Mr Jacobs spent some time in submissions, written and oral, dealing with the meaning of "relates to". With respect, the focus should be more on determining whether a document (or documents) Mr Hatzistergos may have or have had in his possession relates to "any question in the proceedings".
Mr Jacobs characterised that question as being "whether the applicant, Terry Zahos, is entitled to make a claim for relief against an existing defendant, [Ms] Michael, and against a prospective defendant, Mr Michael".
There is very little authority dealing with preliminary discovery against third parties. Fairfax Media Publications Pty Ltd v Western Australian Rugby Union Inc [2008] WASCA 123 was concerned with a similarly worded provision in the Rules of the Supreme Court 1971 (WA), O 26A r 5. It used the expression "documents that relate to any matter in question in the action". Newnes AJA, with whom Buss JA agreed, stated:
[30] ... What are the matters in question in the action is to be determined by reference to the pleadings in the action, but it is sufficient if a document would, or would lead to a train of enquiry which would, either advance a party's own case or damage that of the other party. ...
In the present case, there is nothing in the pleadings, certainly not directly but not even incidentally, that raises any question about whether the plaintiff is entitled to make an entirely new and different claim for relief against Ms Michael, or to make a claim for relief against a person who is currently not even a party.
The application may be seen as analogous to that in Morton v Nylex Ltd [2007] NSWSC 562. In that case there were two applications for preliminary discovery before the Court. One involved an application for discovery pursuant to UCPR, r 5.3 in relation to a prospective defendant (Nylex Ltd). The other was an application for discovery pursuant to UCPR, r 5.4 in relation to a third party (National Australia Bank). The documents from the bank were sought for the purpose of the applicants ascertaining whether they related to a contemplated action against Nylex Ltd. White J said:
[47] Orders may be made under r 5.4 where it appears to the Court that the person against whom discovery is sought may have or have had possession of documents that relate to a " question in the proceedings ". The only proceedings on foot are these proceedings for preliminary discovery. The only relevant questions in the proceedings are whether the criteria in r 5.3 are made out in the claim against Nylex, and whether the terms of r 5.4 are made out. The documents sought do not relate to those questions. They may relate to questions which would arise in substantive proceedings if such proceedings are instituted by the plaintiffs against Nylex or others. The questions in the present proceedings are resolved without the need for the production of any documents from the National Australia Bank.

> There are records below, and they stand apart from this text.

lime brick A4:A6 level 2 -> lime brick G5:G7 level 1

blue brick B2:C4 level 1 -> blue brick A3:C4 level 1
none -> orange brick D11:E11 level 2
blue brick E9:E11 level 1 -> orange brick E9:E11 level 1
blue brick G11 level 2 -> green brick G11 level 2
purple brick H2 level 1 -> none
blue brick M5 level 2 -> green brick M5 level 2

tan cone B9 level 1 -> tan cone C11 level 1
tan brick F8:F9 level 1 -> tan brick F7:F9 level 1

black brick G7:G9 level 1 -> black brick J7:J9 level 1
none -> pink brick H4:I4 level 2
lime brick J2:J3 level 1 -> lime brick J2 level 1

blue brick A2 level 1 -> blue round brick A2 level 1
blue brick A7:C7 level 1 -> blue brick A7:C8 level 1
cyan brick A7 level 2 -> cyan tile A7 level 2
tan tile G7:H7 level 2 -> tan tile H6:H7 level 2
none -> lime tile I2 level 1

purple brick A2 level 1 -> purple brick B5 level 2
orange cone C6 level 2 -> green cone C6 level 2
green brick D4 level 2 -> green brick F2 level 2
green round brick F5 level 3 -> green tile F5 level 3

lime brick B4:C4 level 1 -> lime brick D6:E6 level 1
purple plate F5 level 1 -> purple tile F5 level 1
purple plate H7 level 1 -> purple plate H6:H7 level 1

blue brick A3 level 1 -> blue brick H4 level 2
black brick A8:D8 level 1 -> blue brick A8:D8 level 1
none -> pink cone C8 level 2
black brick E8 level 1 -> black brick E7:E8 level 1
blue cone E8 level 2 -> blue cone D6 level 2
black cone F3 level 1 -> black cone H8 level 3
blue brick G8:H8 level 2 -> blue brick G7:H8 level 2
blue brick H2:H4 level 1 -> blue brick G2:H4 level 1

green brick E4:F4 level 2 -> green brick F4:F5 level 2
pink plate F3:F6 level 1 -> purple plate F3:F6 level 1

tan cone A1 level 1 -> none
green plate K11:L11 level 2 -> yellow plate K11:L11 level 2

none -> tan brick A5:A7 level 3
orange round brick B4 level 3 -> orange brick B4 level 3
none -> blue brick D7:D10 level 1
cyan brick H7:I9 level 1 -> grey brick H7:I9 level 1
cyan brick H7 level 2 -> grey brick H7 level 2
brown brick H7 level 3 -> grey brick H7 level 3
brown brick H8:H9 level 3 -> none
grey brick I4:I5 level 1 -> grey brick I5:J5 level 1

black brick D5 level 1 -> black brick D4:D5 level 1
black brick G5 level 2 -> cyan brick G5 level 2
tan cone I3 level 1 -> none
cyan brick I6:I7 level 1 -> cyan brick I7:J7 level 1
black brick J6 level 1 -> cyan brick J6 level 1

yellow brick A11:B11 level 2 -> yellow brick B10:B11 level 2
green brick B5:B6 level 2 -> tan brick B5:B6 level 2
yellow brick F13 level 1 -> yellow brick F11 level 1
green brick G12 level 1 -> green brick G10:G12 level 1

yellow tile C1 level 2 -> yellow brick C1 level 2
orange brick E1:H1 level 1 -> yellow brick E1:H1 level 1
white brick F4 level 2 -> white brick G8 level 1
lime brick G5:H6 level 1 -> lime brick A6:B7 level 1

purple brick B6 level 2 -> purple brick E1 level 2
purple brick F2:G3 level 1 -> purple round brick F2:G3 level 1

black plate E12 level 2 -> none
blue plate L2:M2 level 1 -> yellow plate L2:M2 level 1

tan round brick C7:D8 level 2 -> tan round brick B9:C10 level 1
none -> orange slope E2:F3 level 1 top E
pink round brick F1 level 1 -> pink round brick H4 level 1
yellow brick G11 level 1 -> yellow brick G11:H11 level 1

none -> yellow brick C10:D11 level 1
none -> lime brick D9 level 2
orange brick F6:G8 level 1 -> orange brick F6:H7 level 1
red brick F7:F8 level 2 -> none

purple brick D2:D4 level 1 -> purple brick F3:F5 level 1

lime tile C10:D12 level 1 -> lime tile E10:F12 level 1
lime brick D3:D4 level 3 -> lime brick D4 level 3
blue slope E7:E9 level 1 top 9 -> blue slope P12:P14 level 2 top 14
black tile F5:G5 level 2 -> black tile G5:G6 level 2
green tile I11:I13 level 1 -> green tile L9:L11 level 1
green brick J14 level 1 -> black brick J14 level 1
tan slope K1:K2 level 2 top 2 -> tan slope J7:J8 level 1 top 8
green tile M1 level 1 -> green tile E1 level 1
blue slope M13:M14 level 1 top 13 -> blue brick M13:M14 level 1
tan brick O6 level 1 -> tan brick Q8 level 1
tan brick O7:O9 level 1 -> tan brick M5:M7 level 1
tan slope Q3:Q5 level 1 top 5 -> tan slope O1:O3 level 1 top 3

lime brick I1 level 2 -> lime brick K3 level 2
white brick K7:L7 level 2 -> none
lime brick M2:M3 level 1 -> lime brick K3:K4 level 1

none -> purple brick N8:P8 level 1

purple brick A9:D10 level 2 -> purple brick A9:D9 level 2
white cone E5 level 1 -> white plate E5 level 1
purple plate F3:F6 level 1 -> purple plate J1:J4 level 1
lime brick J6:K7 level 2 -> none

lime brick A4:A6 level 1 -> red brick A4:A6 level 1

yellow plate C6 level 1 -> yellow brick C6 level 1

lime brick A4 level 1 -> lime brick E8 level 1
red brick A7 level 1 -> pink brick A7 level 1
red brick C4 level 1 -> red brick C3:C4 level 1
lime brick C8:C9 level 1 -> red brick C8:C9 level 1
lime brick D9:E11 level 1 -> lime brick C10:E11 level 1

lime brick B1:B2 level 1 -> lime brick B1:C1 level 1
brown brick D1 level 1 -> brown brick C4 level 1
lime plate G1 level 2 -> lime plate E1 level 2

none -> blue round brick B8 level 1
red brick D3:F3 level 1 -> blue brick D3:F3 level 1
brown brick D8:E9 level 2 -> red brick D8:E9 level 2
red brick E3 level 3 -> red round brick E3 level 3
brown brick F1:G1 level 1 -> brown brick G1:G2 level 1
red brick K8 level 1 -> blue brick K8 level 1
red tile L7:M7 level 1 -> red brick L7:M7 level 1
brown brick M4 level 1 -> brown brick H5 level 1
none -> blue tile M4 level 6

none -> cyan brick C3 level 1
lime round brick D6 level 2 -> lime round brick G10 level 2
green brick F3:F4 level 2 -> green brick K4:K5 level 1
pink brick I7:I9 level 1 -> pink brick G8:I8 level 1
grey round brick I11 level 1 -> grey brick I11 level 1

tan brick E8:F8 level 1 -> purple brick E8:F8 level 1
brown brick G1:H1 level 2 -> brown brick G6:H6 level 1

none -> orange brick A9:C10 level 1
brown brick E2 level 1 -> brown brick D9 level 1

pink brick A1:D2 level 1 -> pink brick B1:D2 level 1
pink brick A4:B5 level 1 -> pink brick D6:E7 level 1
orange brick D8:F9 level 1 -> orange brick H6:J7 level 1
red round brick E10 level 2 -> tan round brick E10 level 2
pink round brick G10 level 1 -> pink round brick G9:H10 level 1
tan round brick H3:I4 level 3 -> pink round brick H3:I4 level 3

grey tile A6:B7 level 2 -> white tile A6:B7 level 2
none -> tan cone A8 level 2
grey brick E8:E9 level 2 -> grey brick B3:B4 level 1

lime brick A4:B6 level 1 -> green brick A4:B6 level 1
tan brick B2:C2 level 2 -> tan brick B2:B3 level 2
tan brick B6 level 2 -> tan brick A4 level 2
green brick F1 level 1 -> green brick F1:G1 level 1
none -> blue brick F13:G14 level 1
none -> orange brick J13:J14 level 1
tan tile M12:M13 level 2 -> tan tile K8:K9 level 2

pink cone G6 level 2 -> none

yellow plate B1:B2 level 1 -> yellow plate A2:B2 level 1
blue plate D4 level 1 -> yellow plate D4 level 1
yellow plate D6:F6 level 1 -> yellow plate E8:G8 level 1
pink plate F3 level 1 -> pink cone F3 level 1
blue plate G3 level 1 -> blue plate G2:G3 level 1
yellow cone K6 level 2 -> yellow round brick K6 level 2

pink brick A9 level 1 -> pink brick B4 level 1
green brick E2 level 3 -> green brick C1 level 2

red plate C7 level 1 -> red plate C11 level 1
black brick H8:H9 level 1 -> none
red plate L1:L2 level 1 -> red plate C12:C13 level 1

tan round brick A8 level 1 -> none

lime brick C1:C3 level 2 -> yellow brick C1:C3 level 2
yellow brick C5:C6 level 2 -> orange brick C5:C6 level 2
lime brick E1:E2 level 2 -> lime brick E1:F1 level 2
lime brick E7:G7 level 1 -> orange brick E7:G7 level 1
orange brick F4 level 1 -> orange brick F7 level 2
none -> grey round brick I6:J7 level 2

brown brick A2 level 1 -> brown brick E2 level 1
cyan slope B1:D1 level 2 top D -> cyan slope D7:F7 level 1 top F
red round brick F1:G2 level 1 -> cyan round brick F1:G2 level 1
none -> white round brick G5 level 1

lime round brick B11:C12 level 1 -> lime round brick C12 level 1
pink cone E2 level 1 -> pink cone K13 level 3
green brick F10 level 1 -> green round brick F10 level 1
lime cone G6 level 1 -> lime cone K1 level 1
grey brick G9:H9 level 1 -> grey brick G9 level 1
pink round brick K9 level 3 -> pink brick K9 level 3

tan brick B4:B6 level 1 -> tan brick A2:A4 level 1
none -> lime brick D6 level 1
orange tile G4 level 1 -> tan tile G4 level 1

I respectively agree with his Honour's analysis. The same reasoning is apt in the present case. Reference to "proceedings" in UCPR, r 5.4(1) clearly relates to proceedings that are in existence. The documents sought from Mr Hatzistergos relate to questions in proceedings that do not at present exist.
Orders
The application for order 1 in the Notice of Motion filed by the plaintiff/applicant on 23 February 2012 is refused.
The plaintiff/applicant is to pay the first defendant/second respondent's costs.